This was the passage:
[John Lewis] knew, from his own life, that progress is fragile, that we have to be vigilant against the darker currents of this country’s history, of our own history, with their whirlpools of violence, and hatred, and despair that can always rise again. Bull Connor may be gone, but today we witnessed with our own eyes police officers kneeling on the necks black Americans. George Wallace may be gone, but we can witness our federal government sending agents to use tear gas and batons against peaceful demonstrators.Obama transitioned from there to an indictment of the unnamed current administration. The pivot was unpleasant but not uncharacteristic. He has had a pattern of soaring rhetoric married to mean-spiritedness.

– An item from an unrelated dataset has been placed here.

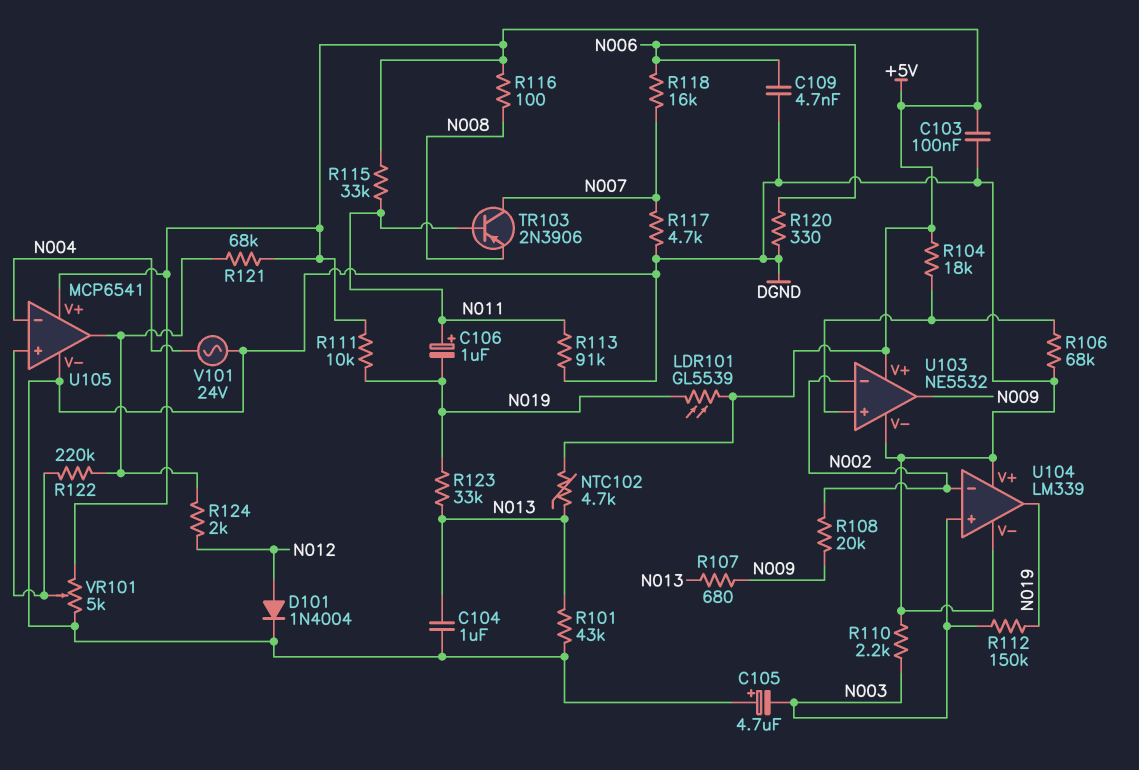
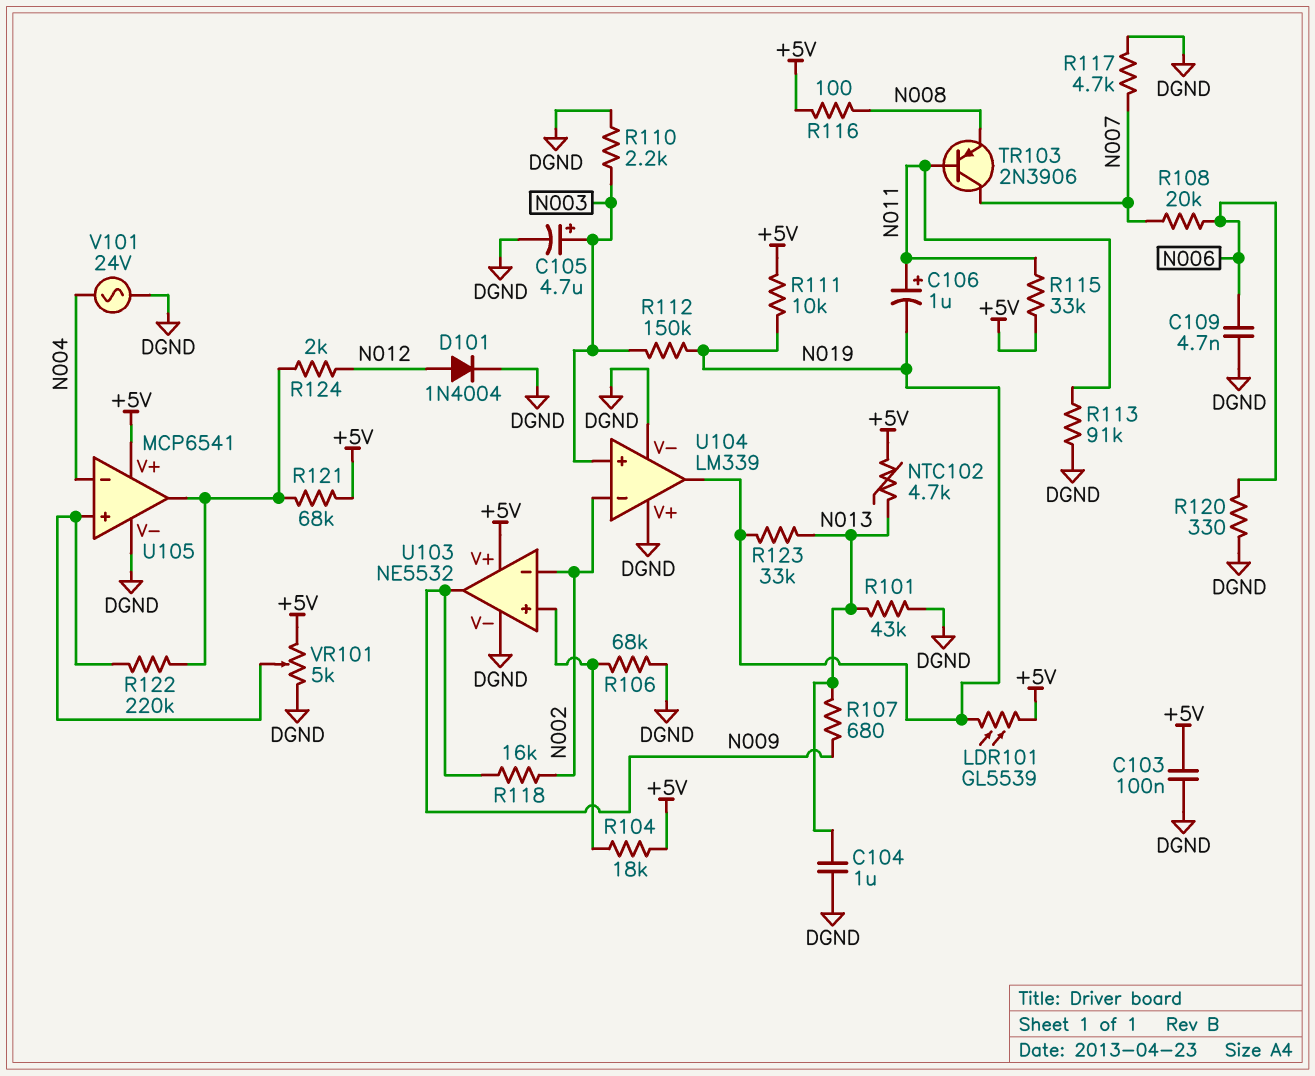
C105: 4.7uF (plus DGND, minus N003) -> 4.7uF (plus N003, minus DGND)
R108: 20k (N002, N009) -> 20k (N006, N007)
R118: 16k (N006, N007) -> 16k (N002, N009)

The jarring part was the invocation of Bull Connor and George Wallace. Both lifelong Democratic politicians; segregationists; members of the Democratic National Committee; both staunch opponents of the Civil Rights legislation of the 1960s.
Why would Obama invoke his own party's racist history in order to condemn his successor's administration? No one could credibly claim that there is a single politician today as committed to segregation and institutionalized racism as Wallace and Connor.
It would seem that either Obama forgot that Wallace and Connor were influential Democratic Party leaders or, possibly, he knew it but presumed he could pass them off as Republicans to an unknowing audience.
Neither interpretation reflects well.
But for any intelligent person with a good education, there was something of a triple-whammy. To hear Connor and Wallace as Democratic leaders invoked as an indictment of America's racist past was one thing. But hearing that, you almost immediately associate into the current reality. All the charges of racism are centered on a handful of cities which have been administered by Democrats for thirty, forty, fifty years and more.
Which at the level just below the conscious kind of leads you to - America's racist past is strongly associated with the Democratic party and the diminutive presence of racism in America today is concentrated in Democratic bastions.
Finally there was a third jarring effect, again, I assume, entirely unintentional.
What does "we can witness our federal government sending agents to use tear gas and batons against peaceful demonstrators" bring to mind? Can you think of some instance in the past half century or so where a Republican President brought in the National Guard to force a Democratic Governor to comply with Federal law?
If you don't think of the desegregation of Arkansas schools in 1957 after the overturning of "separate but equal" by the Supreme Court in Brown v. Board of Education, then shame on your history teachers.
Republican President Dwight D. Eisenhower federalized the Arkansas National Guard in September 1957 in order to permit the safe integration of Arkansas's public schools in the face of the Democratic Governor Orval Faubus's efforts to oppose integration.
Click to enlarge.
Republican President Eisenhower used the National Guard to protect African-Americans during desgregation in Arkansas in 1957.
John Lewis would never have made these mistakes. But he was a classy, moral gentleman who called his fellow Americans to a higher standard of behavior not just because it was right but because he loved his fellow Americans.
In one paragraph, Obama reminded his audience that the most visible faces of institutionalized racism in the 1950s-1970s were leaders in the Democratic Party; reminded them that the only places with intense accusations of racism today are in the cities so long governed by Democrats; and reminded the audience that the most famous instance of an American President federalizing a State National Guard was by a Republican President to protect black citizens from segregation by a Democratic Governor and violence related to it.
I am pretty certain these were not the intended messages.
And all for an ignorance of basic history or a pridefully cavalier attitude towards it.